I know it's about a month early, but I'm thinking about the term "pilgrim." The pilgrims we pay homage to around Thanksgiving time struck out to an unknown land seeking religious freedom. In fact, a definition of "pilgrim," according to dictionary.com is "a person who journeys to a sacred place for religious reasons." Today, when all the world has been settled and explored, perhaps the last frontier, the one place it is yet up to us to explore, is the depth of our own soul. ...

By Mia Pohlman

I know it's about a month early, but I'm thinking about the term "pilgrim." The pilgrims we pay homage to around Thanksgiving time struck out to an unknown land seeking religious freedom. In fact, a definition of "pilgrim," according to dictionary.com is "a person who journeys to a sacred place for religious reasons." Today, when all the world has been settled and explored, perhaps the last frontier, the one place it is yet up to us to explore, is the depth of our own soul. This is the space of communion with God, and we have to dare to use the dailiness of our lives as the means to get there.

This is what a pilgrim does.

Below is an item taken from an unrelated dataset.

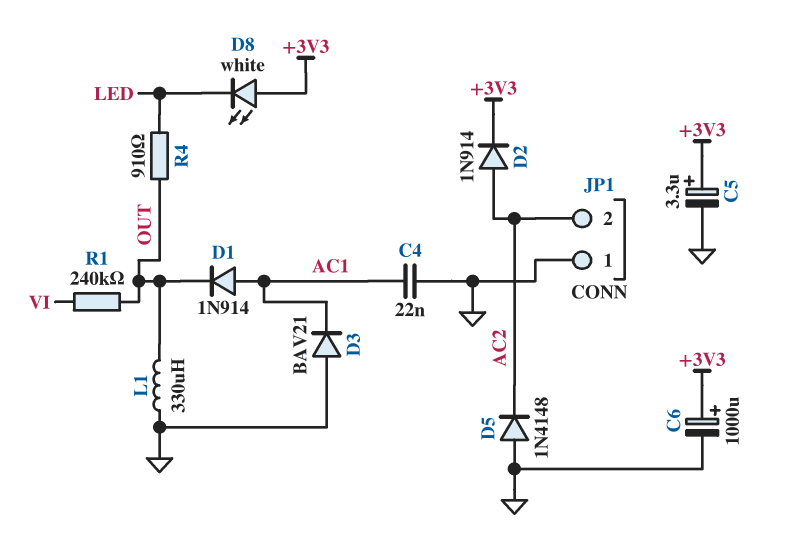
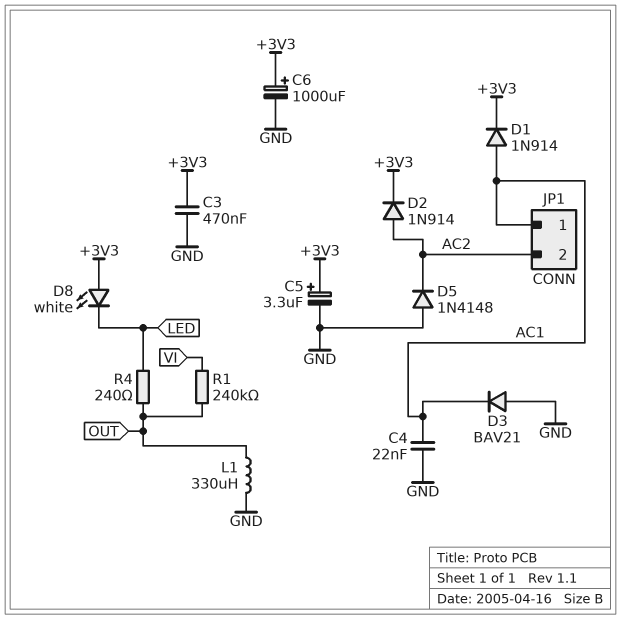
C3: none -> 470nF (+3V3, GND)
D1: diode 1N914 (A AC1, K OUT) -> diode 1N914 (A AC1, K +3V3)
JP1 pin 1: GND -> AC1
R4: 910 (LED, OUT) -> 240 (LED, OUT)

This is what a contemplative does.

In "New Seeds of Contemplation," Thomas Merton discusses liberty and what it means to be truly free. He posits we naturally desire happiness; the attainment of this happiness is freedom. He reasons that God is our ultimate happiness and that if God is only good, then what God wills for us is for us to be truly happy, truly free. The things we choose that make us unhappy, Merton believes, we choose because we falsely believe they will make us happy. True freedom, he writes, is to desire the will of God and then to be obedient to that.

Merton writes, "Therefore, the simplest definition of freedom is this: it means the ability to do the will of God. To be able to resist his will is not to be free. In sin there is no true freedom."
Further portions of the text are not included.